Actually, one big reason a woman might feel a bit 'confused' about getting into a FWB set up is because of the endless fucking propaganda that women want and need 'love' more than sex. It is not compulsory to have a longterm, sexually exclusive relationship. Not everyone wants one.

I agree with SGB here. However, I think that you have to be very very sure that deep down that is what you want. Because if you aren't sure, or you're feeling vulnerable for any particular reason, FWB relationships are a very good way to end up feeling really appallingly bad.

The OP has already identified that she is still working through issues from the previous relationship, and that she is interested in the optential-FWB as a human being, rather than as a shag (i.e. she is in a position where deeper feelings are fairly easy to develop, whether or not this is part of the plan).

I wrote about FWB on a different thread a couple of days ago, where someone was asking what's wrong with someone having lots of sexual partners. Basically I was trying to use a FWB situation to prove my own inner strength (predicated on my appearance and my sexual prowess - hardly good things on which to be basing inner strength). Unsurprisingly it didn't work. It took me a while to work out what was wrong, and I should have stepped back and understood my own motivations better before ever getting into that situation.


"But with respect to the "what's the problem" bit, is it possible to voluntarily have no-strings-attached sex with lots of different people, without doing a pathological level of dissociation? Sex is - at least in theory - fun and pleasurable, but it is also a rather intense level of intimacy with someone, and -when done correctly - it releases all sorts of bonding hormones (oxytocin). Repeatedly lying next to a new partner bathed in an afterglow of oxytocin, and then getting up and never seeing the person again - and then doing the same thing a week later with a new partner - either requires you to blunt the reponse to all that intimacy and oxytocin - or it leaves you in a bit of a mess if you're responding to it and then sublimating the response in order to get it on with the next person.

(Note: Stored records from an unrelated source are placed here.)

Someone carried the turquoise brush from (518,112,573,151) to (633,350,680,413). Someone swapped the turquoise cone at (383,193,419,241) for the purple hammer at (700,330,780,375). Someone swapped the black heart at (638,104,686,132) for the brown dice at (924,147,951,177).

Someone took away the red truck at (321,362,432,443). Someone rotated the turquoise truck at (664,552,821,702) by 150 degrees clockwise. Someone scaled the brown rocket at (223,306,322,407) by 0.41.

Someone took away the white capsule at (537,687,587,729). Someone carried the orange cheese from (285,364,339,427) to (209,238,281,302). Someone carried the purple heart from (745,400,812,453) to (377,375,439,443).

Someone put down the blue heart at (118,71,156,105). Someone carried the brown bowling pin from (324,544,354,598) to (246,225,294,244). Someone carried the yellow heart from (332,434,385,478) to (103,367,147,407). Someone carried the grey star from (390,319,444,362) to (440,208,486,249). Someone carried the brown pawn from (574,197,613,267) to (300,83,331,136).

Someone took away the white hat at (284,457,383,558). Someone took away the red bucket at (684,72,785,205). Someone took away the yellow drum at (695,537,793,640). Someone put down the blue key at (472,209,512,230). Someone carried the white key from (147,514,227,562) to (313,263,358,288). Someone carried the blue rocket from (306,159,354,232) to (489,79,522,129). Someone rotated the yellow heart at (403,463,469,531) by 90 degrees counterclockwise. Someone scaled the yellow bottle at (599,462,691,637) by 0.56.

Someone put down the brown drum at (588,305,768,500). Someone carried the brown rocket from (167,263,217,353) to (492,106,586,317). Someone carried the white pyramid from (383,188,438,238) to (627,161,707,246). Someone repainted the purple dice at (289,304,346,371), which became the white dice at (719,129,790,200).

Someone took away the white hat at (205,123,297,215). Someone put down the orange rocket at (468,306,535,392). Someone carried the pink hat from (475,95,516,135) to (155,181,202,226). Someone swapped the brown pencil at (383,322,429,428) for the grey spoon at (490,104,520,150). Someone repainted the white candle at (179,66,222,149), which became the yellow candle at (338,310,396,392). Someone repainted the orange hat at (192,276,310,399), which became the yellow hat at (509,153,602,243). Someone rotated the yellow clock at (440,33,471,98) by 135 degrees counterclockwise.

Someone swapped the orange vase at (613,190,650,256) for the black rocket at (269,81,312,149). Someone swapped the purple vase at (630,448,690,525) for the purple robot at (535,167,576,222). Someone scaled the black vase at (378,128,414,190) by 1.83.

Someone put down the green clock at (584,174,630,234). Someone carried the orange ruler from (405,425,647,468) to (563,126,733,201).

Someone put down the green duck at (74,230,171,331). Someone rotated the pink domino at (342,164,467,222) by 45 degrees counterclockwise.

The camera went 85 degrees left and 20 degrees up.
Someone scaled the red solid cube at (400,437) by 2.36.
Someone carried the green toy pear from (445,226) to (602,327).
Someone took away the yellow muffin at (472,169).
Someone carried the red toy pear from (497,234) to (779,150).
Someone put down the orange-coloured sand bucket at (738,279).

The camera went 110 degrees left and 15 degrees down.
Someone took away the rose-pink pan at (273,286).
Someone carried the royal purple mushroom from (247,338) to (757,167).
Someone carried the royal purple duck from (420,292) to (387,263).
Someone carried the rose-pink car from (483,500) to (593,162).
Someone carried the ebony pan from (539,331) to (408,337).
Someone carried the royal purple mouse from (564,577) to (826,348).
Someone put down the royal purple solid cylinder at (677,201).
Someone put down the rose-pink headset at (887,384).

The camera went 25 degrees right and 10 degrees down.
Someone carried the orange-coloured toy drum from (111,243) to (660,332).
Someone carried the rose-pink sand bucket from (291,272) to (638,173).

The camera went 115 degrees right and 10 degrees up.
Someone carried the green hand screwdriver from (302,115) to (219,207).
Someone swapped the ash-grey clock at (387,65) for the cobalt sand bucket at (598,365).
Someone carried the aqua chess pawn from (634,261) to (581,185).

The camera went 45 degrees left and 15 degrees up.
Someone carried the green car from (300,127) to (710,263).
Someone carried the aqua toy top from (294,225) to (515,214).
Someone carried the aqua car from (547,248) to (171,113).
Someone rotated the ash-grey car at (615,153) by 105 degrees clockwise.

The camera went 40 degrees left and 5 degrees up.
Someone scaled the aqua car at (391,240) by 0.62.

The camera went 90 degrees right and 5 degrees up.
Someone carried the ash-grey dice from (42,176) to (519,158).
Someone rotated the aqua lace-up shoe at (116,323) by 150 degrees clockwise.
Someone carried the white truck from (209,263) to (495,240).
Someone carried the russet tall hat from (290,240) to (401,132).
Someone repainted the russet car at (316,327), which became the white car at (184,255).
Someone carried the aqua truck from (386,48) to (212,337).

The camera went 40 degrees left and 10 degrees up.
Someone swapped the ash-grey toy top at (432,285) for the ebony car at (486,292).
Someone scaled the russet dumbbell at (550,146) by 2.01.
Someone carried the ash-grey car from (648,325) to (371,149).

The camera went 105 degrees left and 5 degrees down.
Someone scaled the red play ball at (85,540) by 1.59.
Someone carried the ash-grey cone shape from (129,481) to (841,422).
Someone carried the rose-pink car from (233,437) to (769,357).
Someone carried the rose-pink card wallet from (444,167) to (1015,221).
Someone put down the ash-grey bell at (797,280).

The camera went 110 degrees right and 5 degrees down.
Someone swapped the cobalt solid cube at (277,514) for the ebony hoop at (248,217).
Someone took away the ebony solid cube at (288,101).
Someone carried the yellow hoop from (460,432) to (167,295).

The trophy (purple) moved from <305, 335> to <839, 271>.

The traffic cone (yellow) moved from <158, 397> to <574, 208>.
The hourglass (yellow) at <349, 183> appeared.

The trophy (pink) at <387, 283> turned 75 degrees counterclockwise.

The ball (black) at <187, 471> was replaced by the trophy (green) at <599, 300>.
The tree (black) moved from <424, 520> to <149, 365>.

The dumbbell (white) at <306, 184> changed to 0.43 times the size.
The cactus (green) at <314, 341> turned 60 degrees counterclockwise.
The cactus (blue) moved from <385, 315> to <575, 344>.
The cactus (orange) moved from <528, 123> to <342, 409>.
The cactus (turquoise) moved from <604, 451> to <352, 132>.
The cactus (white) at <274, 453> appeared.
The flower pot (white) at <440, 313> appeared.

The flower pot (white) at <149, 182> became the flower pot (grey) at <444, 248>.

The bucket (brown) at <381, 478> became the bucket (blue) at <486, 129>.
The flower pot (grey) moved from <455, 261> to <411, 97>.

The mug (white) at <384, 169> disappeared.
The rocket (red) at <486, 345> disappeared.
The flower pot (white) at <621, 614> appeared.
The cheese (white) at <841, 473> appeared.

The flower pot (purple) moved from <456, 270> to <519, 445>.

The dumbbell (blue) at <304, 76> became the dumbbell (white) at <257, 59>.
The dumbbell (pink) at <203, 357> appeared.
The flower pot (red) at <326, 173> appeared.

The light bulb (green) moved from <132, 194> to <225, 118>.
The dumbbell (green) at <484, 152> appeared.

Aged 27-29 I tried to be terribly sexy and grown-up and have a "fling" with a philandering twit who praised my beauty and sexual prowess to the skies, while making it very clear that the relationship wasn't ever going to go further than dinner, banter and sex. I felt very grown-up that I could so totally handle it, that I wasn't needy, that I was utterly autonomous. After the initial self-importance had worn off, I ended up a total blubbering mess after every session. Not in front of him - crying by myself for hours, unable to understand the intensity of the unhappiness. I couldn't handle blunting the response to the intimacy - and frankly it was idiotic of me to try. I look back and think he was abusive and strangely blunted in his own emotional responses.

That's why no-strings-attached sex is extremely hard to achieve - and why it hardly seems worth achieving. It hurts so many people, so badly. Why bother?"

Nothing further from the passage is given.